ロイは宣言通り、率先して魔物を倒していた。一切手を抜かずやるものだから、他の人に魔物が回ってこなくて第5班の経験値にならず、レグルスに少し手を抜けと言われたほど。
そこでロイは仕方なく少しだけ手を抜くことにしたらしいけど、班員が危なそうならすぐに魔物を殺すと言っていて、多分私が庇わないようになんだろう。
そこまでして怪我して欲しくないのか…。
私ももちろん戦っていて、といっても今まで通り弓で少し離れた位置から。
他の人に魔物を倒させてる時はロイが常に隣にいて、私が出ていきそうになったら止めるつもりらしい。
「いやぁ、ロイくん、強いねぇ」
第5班の人達が口々にロイを褒める。
褒められてもロイは変わらない笑顔でありがとうございます、と言った。
「こんなに強いとは…。頼もしいねぇ。しかも頑張ってる動機が好きな子のためでしょ?青春だね」
第5班の班長がちらりとこちらを見てそう言う。
ロイは第5班にもその設定でいってるのか…。
「アリアさんも、素晴らしい弓の腕だね」
「ありがとうございます」
「でも聞くところによると、剣の腕も凄いんだとか?」
「ロイほどじゃないですよ」
彼を見たあとで私を見たら全然凄くは見えないと思う。
うーん、ちょっと悔しいから、この任務が終わったら強い天使に剣の修行でもつけてもらおうかなぁ。

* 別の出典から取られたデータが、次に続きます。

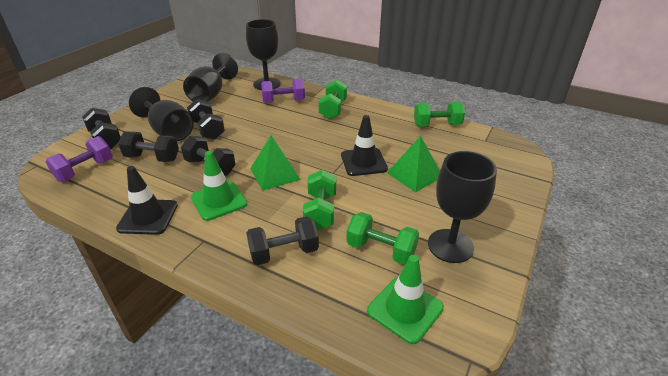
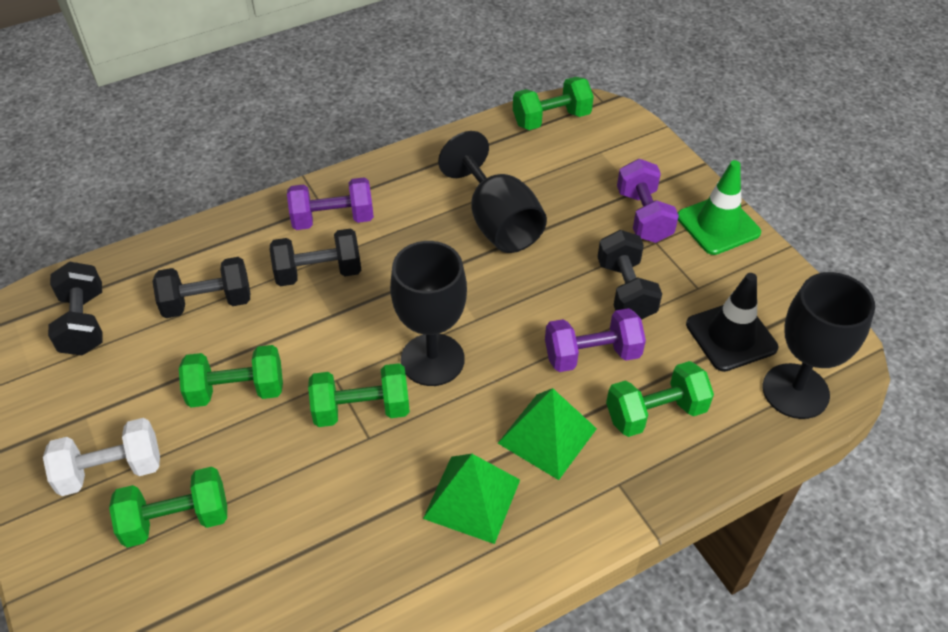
black dumbbell: 5 -> 4
black goblet: 4 -> 3
black traffic cone: 2 -> 1
green dumbbell: 4 -> 5
green traffic cone: 2 -> 1
purple dumbbell: 2 -> 3
white dumbbell: 0 -> 1

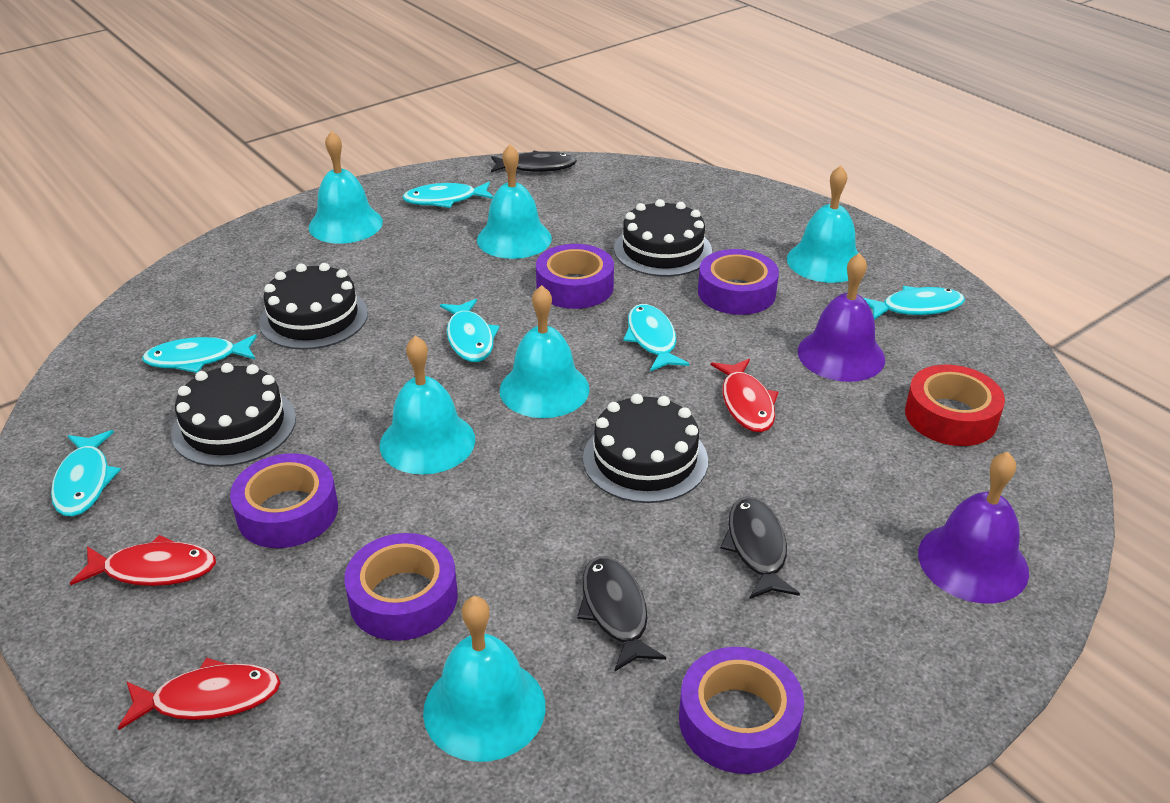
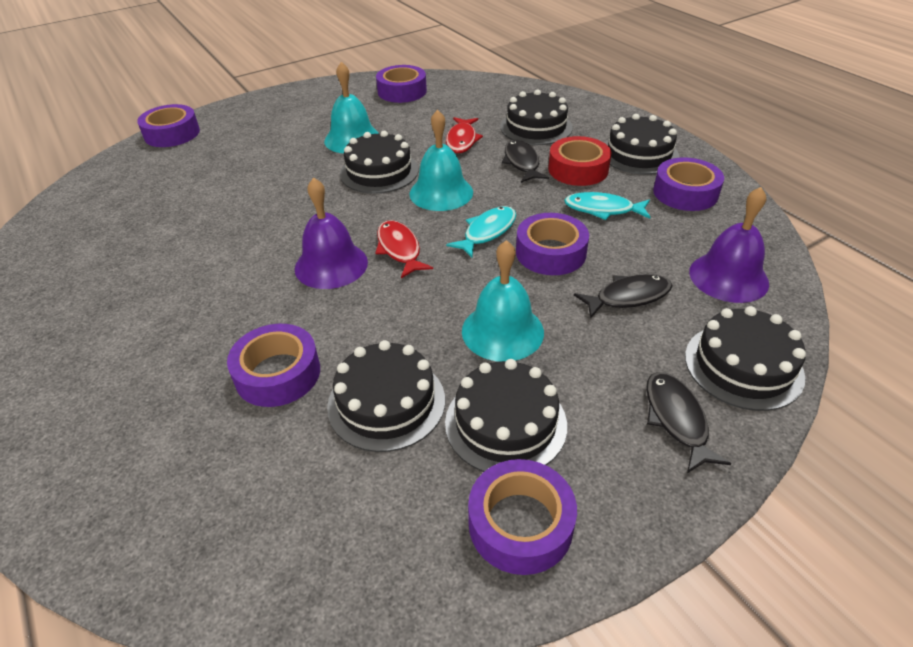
black cake: 4 -> 6
purple tape: 5 -> 6
red fish: 3 -> 2
turquoise bell: 6 -> 3
turquoise fish: 6 -> 2

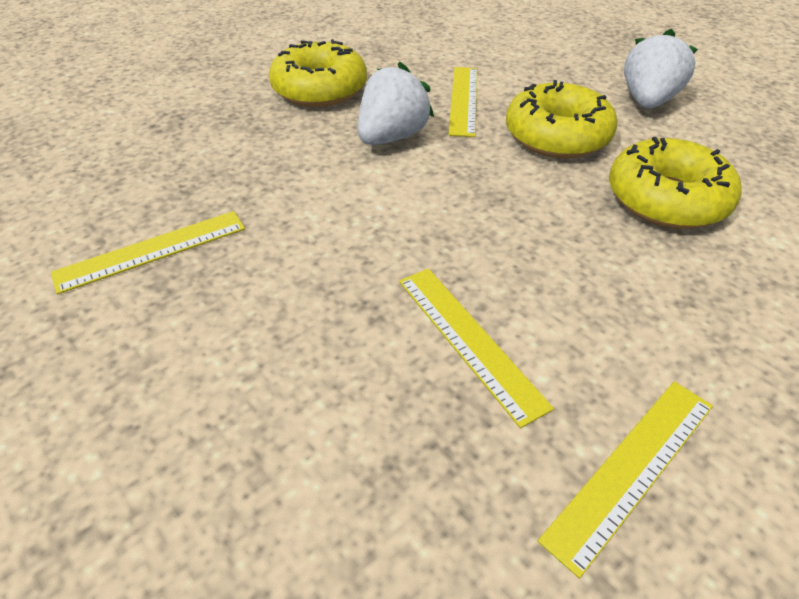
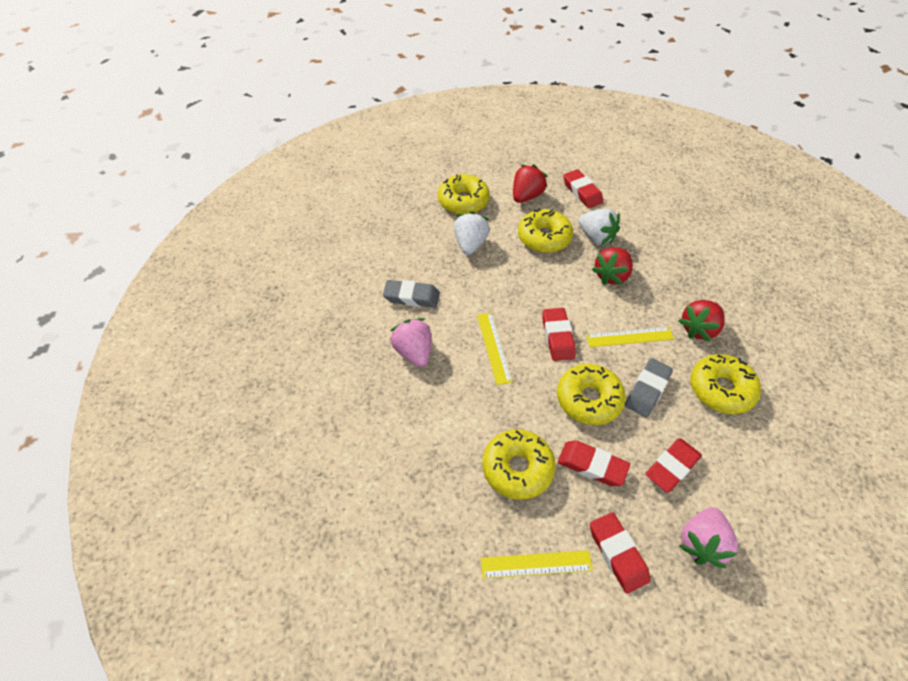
grey eraser: 0 -> 2
pink strawberry: 0 -> 2
red eraser: 0 -> 5
red strawberry: 0 -> 3
yellow donut: 3 -> 5
yellow ruler: 4 -> 3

「いやいや、ロイくんみたいなのが2人もいたら凄すぎだって。ねぇレグルス?アリアさんも強いんでしょ?」
「はは、アリアもやばいぞ。俺よりは確実に強いな」
「おっ。やっぱり強いんだねぇ」
第5班班長の言葉にレグルスが笑って答えた。
うむむ…否定できない。レグルスより強い…。というか思ったよりレグルスが弱かった…。

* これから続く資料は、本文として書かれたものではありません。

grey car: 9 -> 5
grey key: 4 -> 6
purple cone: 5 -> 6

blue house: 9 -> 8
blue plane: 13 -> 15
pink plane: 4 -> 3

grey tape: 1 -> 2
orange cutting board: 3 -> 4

「その歳でその強さは感動しちゃうね。誰か有名な人に習ったのかな?」
第5班班長が、私の顔をじっと見る。笑顔だけど探るような視線をしていることに気付いた。
「私のいた孤児院の近くに、剣を教えてくれる人がいました。有名かは分かりませんけど」
「そうだったんだ。その人の名前は?」
「名前は知りません。近所のおじさんと呼んでいたので」
アリアの設定を口にする。そのおじさんは旅に出た設定なので、確認に行かれても大丈夫だ。
それに私の設定の孤児院の院長にはちゃんと根回ししてあって、ちゃんとそういう人がいた事にしてくれている。
完璧。ボロは出ない。
「そっかそっか。ロイくんは?」
疑ってはいるけど、きっとそれ以上出てこないと思ったのか、班長はロイに目を向けた。
「僕は幼少期から教わってました。残念ながら3年前に師匠は行方不明になったので、そこからは独学です」
「その師匠は誰か聞いても?」
「すみません、僕も名前は…。師匠と呼べ、としか言われなかったので」
ロイもロイの設定らしきものを言う。彼の胡散臭い笑みは班長には気付かれているんだろうか?

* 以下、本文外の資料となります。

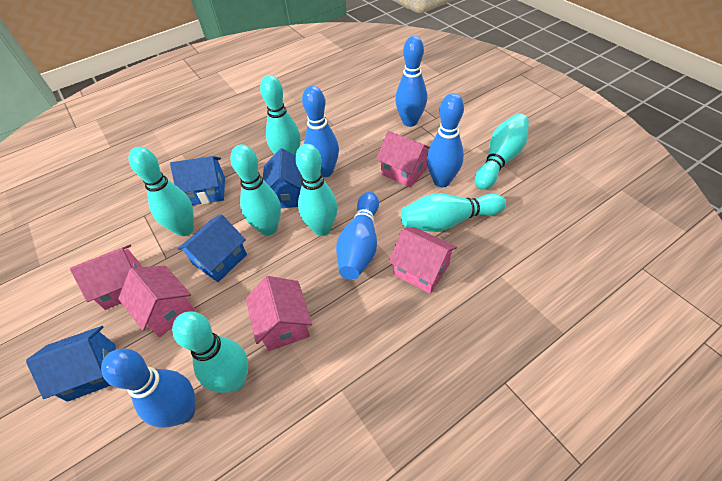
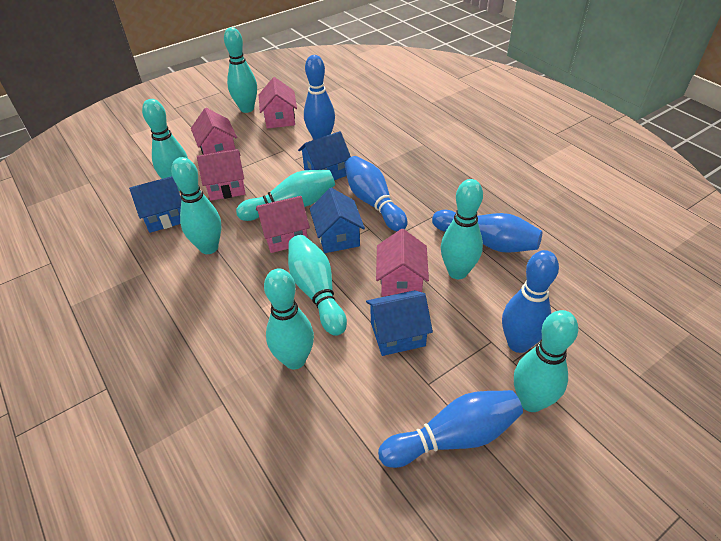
turquoise bowling pin: 7 -> 8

私たちの強さをレグルスは何も言わなかったけど、彼も実は疑っていたんだろうか。
そんなことを思ってると、第5班班長にレグルスが声をかける。
「2人は国のために魔物をこんなにも倒してくれているんだ。2人がいなければこの間この森に来た時に俺らは死んでたんだぞ」
レグルスは班長の肩に手を回して、班長に笑いかける。
班長もそんなレグルスを見て、ふっ、と笑った。
「そうだね。これからも国のために尽くしてもらいたいねぇ」
「だろう?期待の新人なんだ」
ははは、と2人は笑い合い、他の人は呆れた顔をしながら野営の準備を進める。
「アリア、水汲みに行こう」
「いいよ」
ロイに誘われたので、私はロイと一緒にバケツを持って近くの川に向かって歩いた。
「なんか疑われちゃったね。本当に良かったの?ロイ」
「バレてもいいって言ったでしょ?遅かれ早かれこうなるんだから気にしないよ」
ロイは本当に気にしてないかのように軽く言いながら、バケツで水を掬う。
でもあの様子だと、レグルスも私達に疑いを持っているように見えた。間者の可能性があるという疑いを。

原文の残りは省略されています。